Société civile à capital faible : quel intérêt ?
Qu’il s’agisse de détenir ou gérer un actif immobilier ou un portefeuille, la constitution d’une société civile transparente est souvent recommandée. En effet, la transmission, du vivant du donateur, de parts sociales de cette société civile plutôt que du bien lui-même peut constituer un outil de structuration efficace. En premier lieu, elle permet d’éviter une situation d’indivision entre les donataires, ceux-ci recevant des titres de sociétés.
Enfin, un aménagement statutaire adapté peut permettre au donateur de conserver un certain contrôle sur la société et, indirectement, sur les biens transmis.
La stratégie de « faible capital » : minimiser la valeur imposable
En matière de donation, les droits de mutation à titre gratuit sont déterminés d’après la valeur vénale réelle des parts sociales au jour de la transmission, appréciée au regard de l’actif et du passif de la société.

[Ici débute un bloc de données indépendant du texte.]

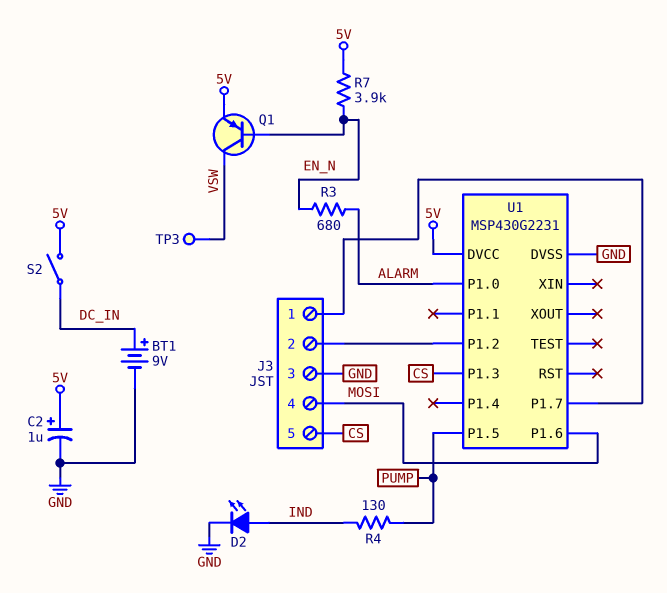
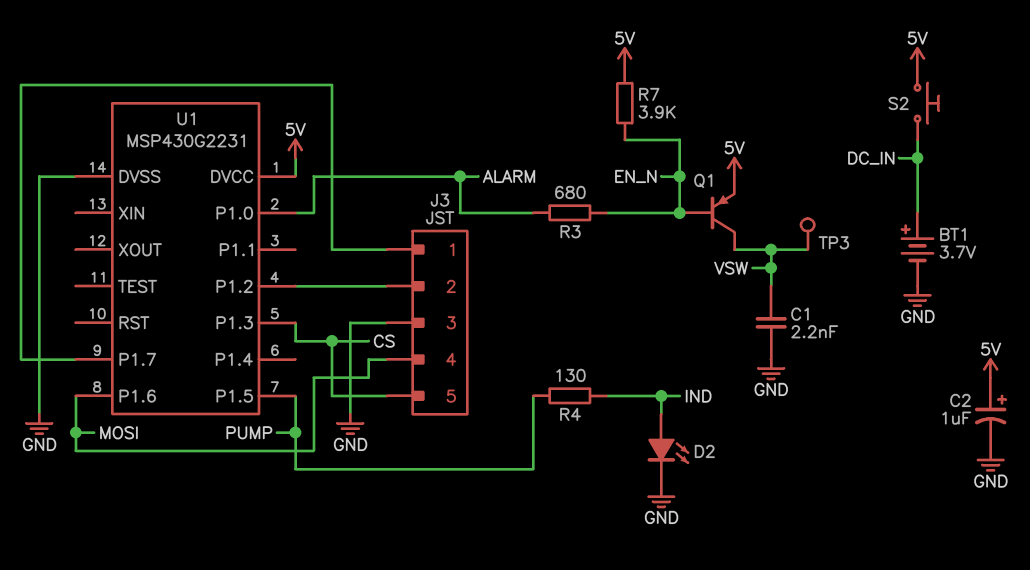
BT1: 9V (plus DC_IN, minus GND) -> 3.7V (plus DC_IN, minus GND)
C1: none -> 2.2nF (GND, VSW)
S2: switch (5V, DC_IN) -> button (5V, DC_IN)

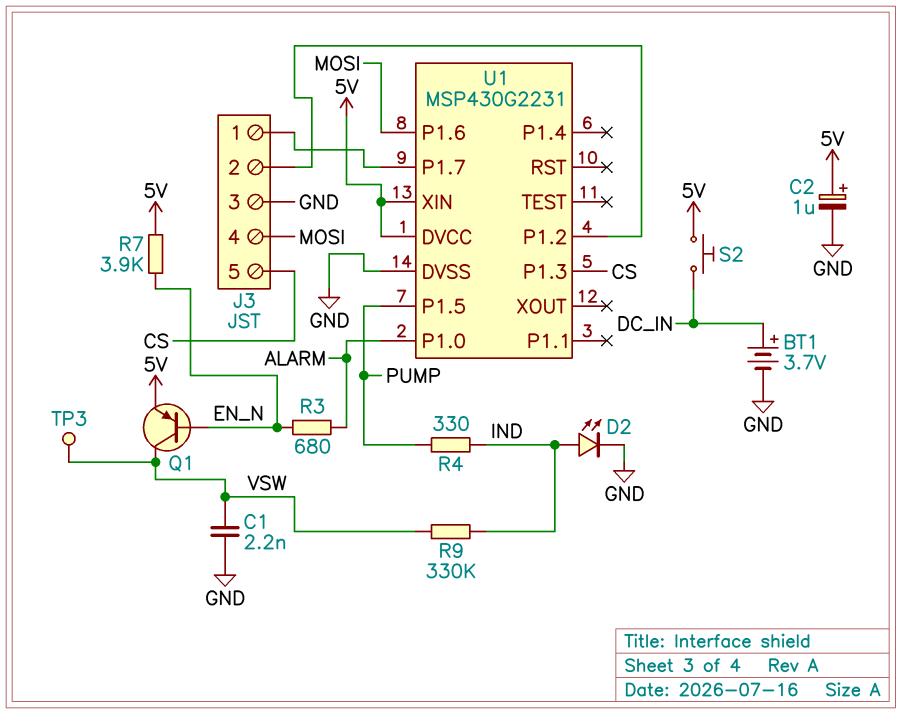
R4: 130 (IND, PUMP) -> 330 (IND, PUMP)
R9: none -> 330k (IND, VSW)
U1 pin XIN: none -> 5V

Dès lors, en présence de dettes ayant permis le financement du bien détenu par la société (emprunt bancaire, avances en compte courant d’associé…), son actif net peut être considérablement diminué malgré la détention d’actifs ayant une valeur significative, conduisant à une réduction de l’assiette imposable et, corrélativement, des droits de donation.
Exemple : soit une SCI constituée avec un capital de 400 et s’endettant à hauteur de 600 pour acquérir un bien qui vaut 1.000. La donation de cette SCI est effectuée sur la base de la valeur de ses titres, soit une assiette aux droits de mutation à titre gratuit de 400. Dans l’hypothèse où le bien procure des revenus qui permettent de rembourser le crédit, au terme de l’emprunt, le patrimoine des enfants représenté par la valeur de la SCI équivaudra à la valeur du bien. En supposant qu’il vaut alors 1.200, les enfants ont vu leur patrimoine tripler depuis la donation.
À cet égard, le recours au compte courant d’associé plutôt qu’à des apports en capital pour financer les actifs sociaux peut constituer un outil de structuration pertinent, dès lors qu’il contribue à limiter la valeur vénale nette des parts transmises.
La prise de valeur de l’investissement financé au moyen des liquidités apportées en compte courant serait déjà transmise aux enfants, ceux-ci ne payant pas de droits supplémentaires lors de l’ouverture de la succession du donateur.
La transmission progressive du compte courant d’associé
La créance de compte courant d’associé demeure inscrite dans le patrimoine du donateur, mais sa valeur est figée à son montant nominal, indépendamment de l’éventuelle revalorisation de la société.
Cette créance peut faire l’objet d’une transmission échelonnée (par exemple tous les 15 ans), et ainsi bénéficier à plusieurs reprises des abattements ainsi que des tranches les plus basses du barème des droits de donation. Un tel cadencement permet donc de réduire la charge fiscale globale tout en organisant progressivement le passage du patrimoine à la génération suivante.
La répartition de l’imposition entre le nu-propriétaire et l’usufruitier de droits sociaux
La donation peut porter sur la nue-propriété des parts sociales de la SCI afin, d’une part, de réduire l’assiette taxable aux droits de donation et, d’autre part, de permettre à l’usufruitier de conserver la perception des revenus attachés aux biens.
Lorsque la société est fiscalement transparente, l’impôt sur le revenu produit par les placements de la société est à la charge de ses associés. À défaut de convention régulière organisant une répartition spécifique des résultats entre usufruitier et nu-propriétaire, les droits de l’usufruitier dans les bénéfices correspondent, en pratique, au bénéfice courant de l’exercice, l’usufruitier est alors imposable par l’effet de la transparence fiscale sur les revenus et plus-values de la société. Il n’est pas nécessaire de distribuer ce résultat, la jurisprudence a été emmené à considérer qu’une absence de distribution au profit de l’usufruitier et une mise en réserve ne constituait pas une donation indirecte (Cass. Com., 10/02/2009, n°07-21806).
Le nu-propriétaire demeure, pour sa part, imposable à raison de la fraction du résultat qui n’est pas soumise à l’impôt entre les mains de l’usufruitier, soit, en pratique, les résultats à caractère exceptionnel.
Cependant, une rédaction des statuts adaptée permet d’aménager la répartition de l’imposition entre usufruitier et nu-propriétaire. Par exemple, dans le cas d’une société civile transparente détenant un portefeuille, l’usufruitier supportera la charge fiscale induite par les mouvements du portefeuille ou les revenus perçus. Il peut alors utiliser ses capitaux personnels pour acquitter cette imposition, cette forme d’appauvrissement du donateur usufruitier au profit de ses enfants nus-propriétaires, permet de poursuivre ainsi la transmission déjà engagée.